Task prompt: Of the lines in the data below, write out exactly those from the one holding "part: (1495, 926) -> (1629, 864), size x1.43" through the one holding "part: (1527, 1012) -> (1656, 952), added", both included.

================

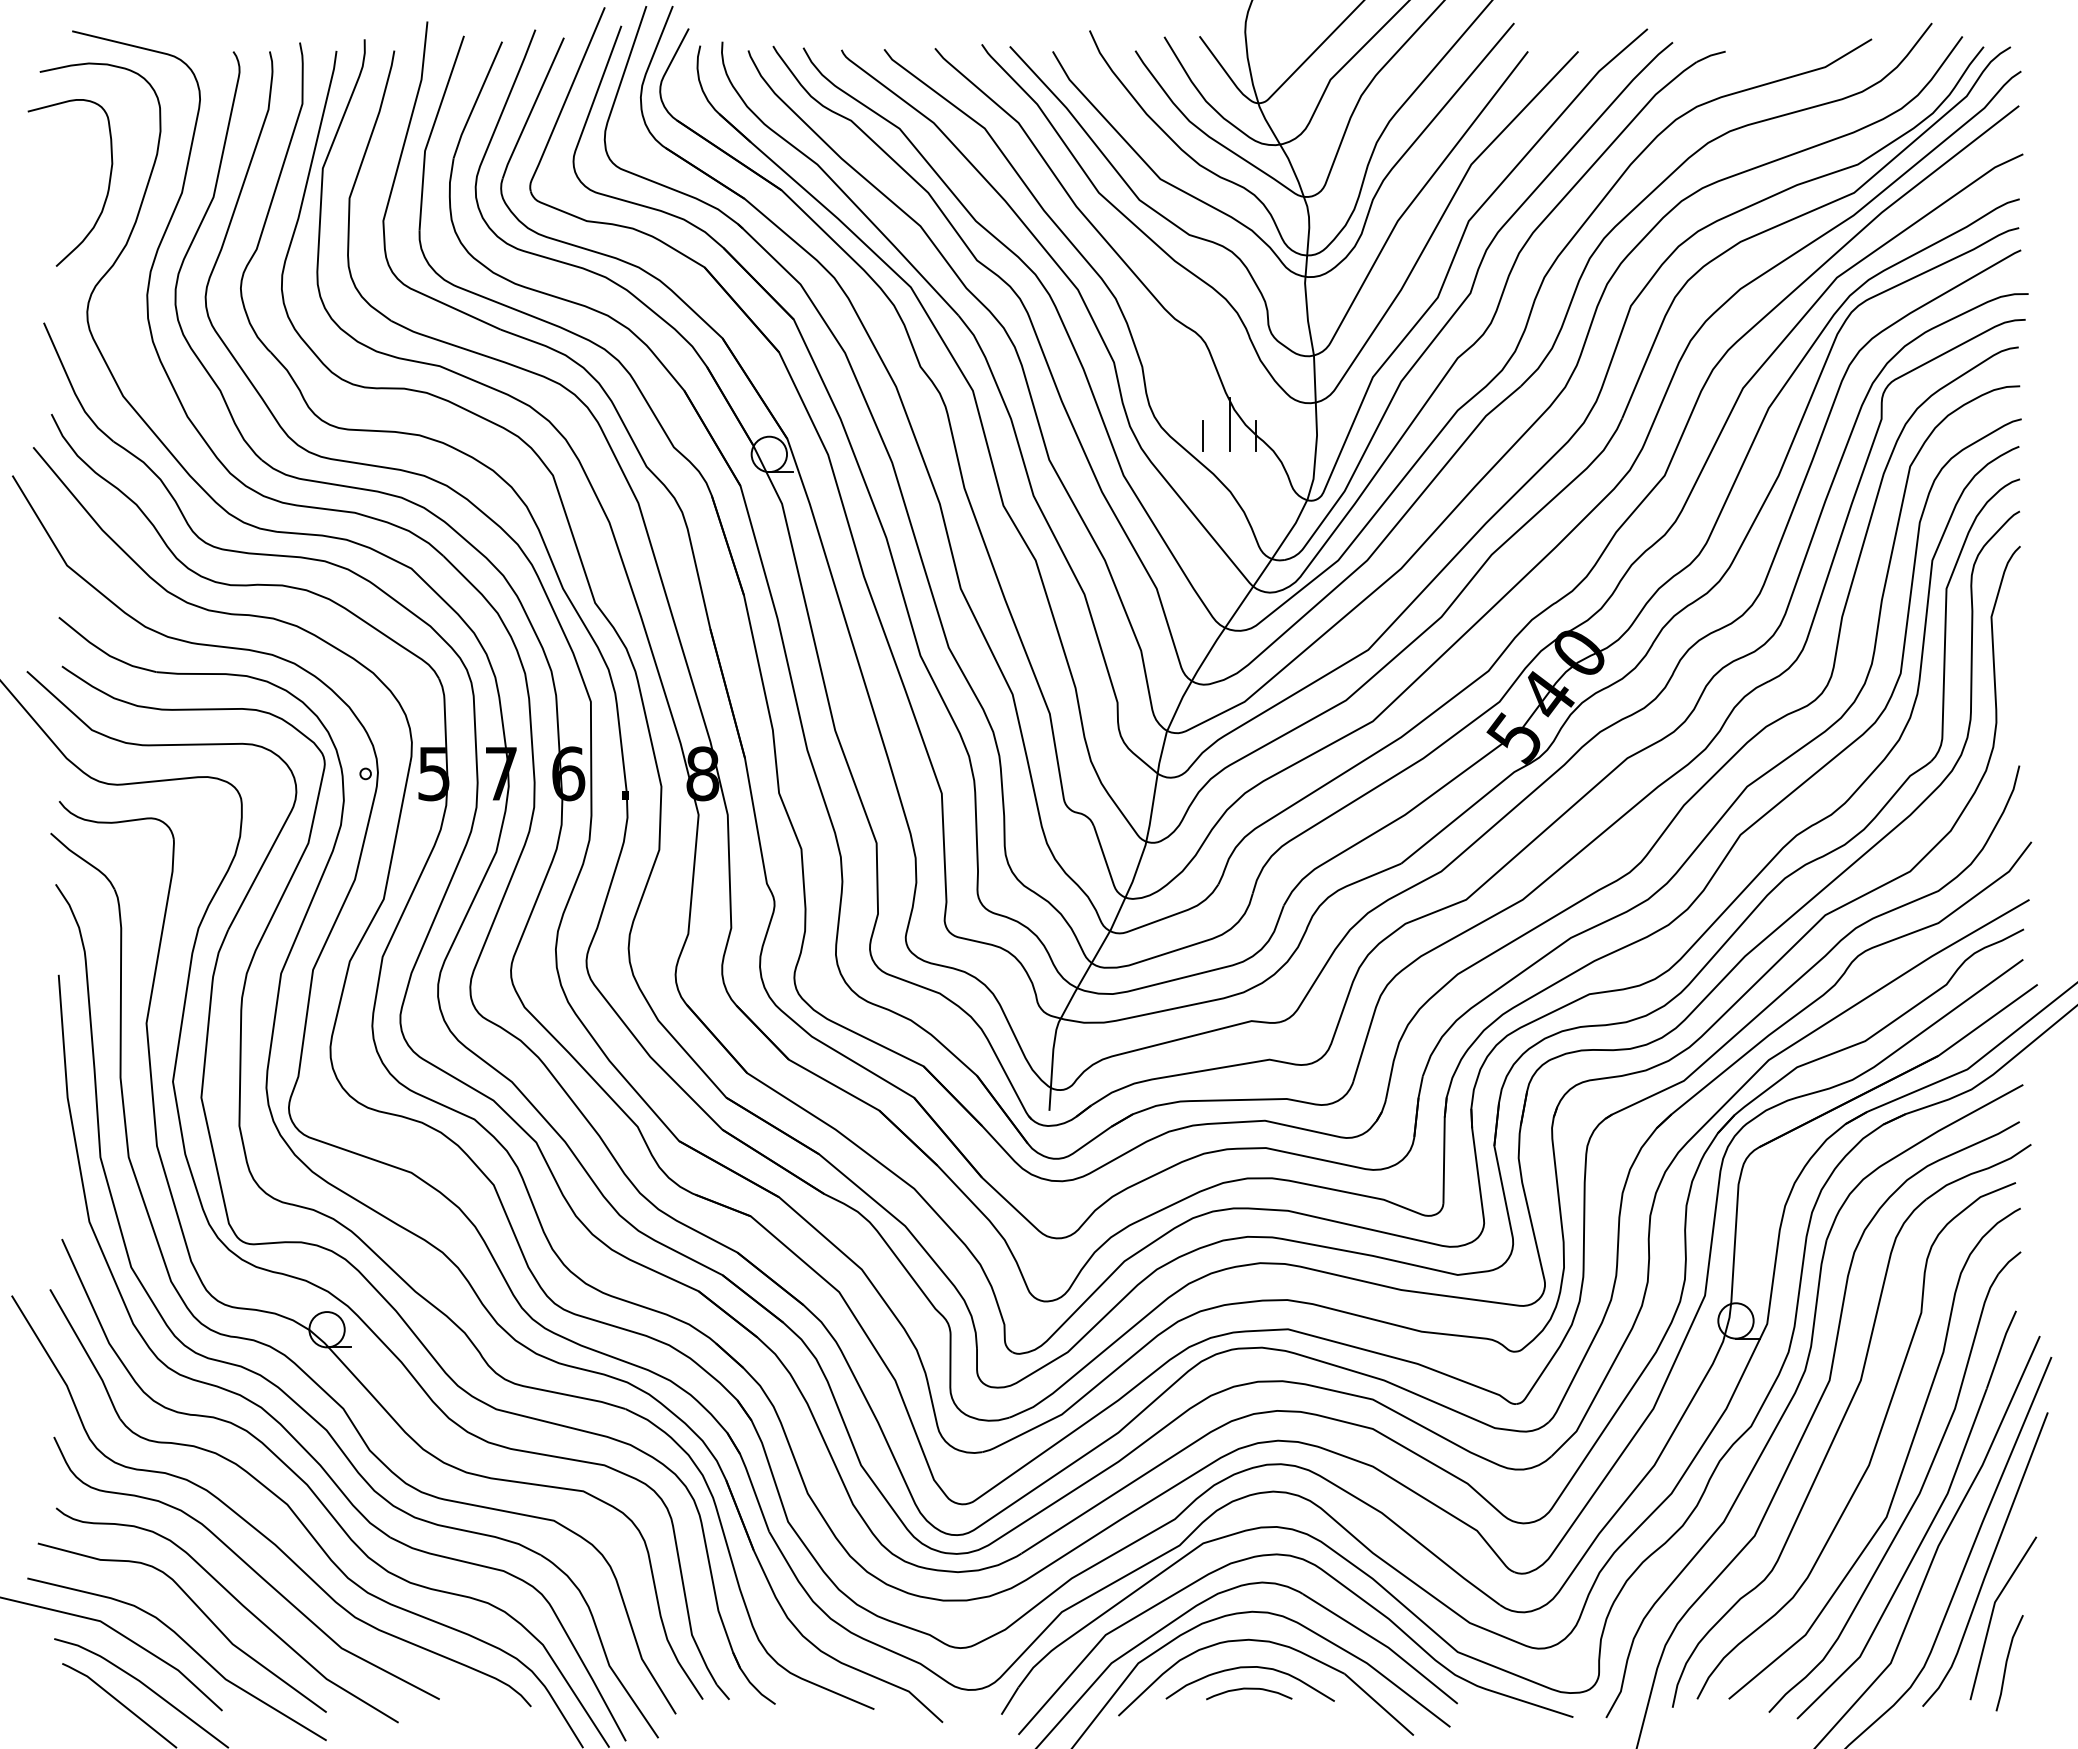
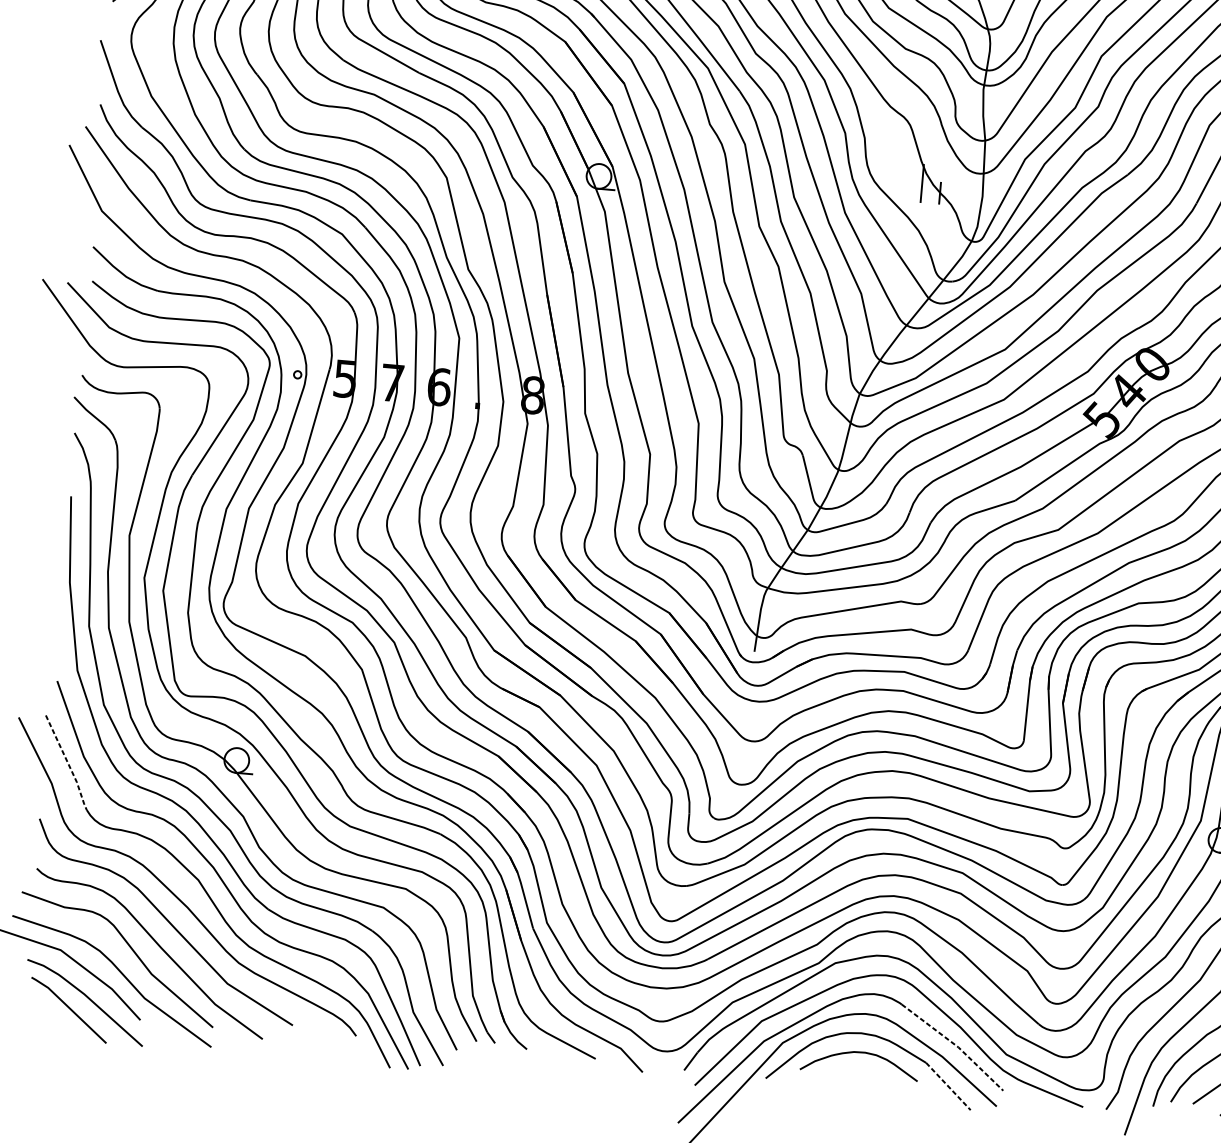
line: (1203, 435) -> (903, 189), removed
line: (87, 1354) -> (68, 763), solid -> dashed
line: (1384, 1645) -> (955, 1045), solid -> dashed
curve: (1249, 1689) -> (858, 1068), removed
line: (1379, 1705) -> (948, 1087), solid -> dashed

================

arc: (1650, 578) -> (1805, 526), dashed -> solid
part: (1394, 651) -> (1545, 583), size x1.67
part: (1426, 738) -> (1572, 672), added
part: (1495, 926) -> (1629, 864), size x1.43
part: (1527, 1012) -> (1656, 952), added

================

Answer section:
part: (1495, 926) -> (1629, 864), size x1.43
part: (1527, 1012) -> (1656, 952), added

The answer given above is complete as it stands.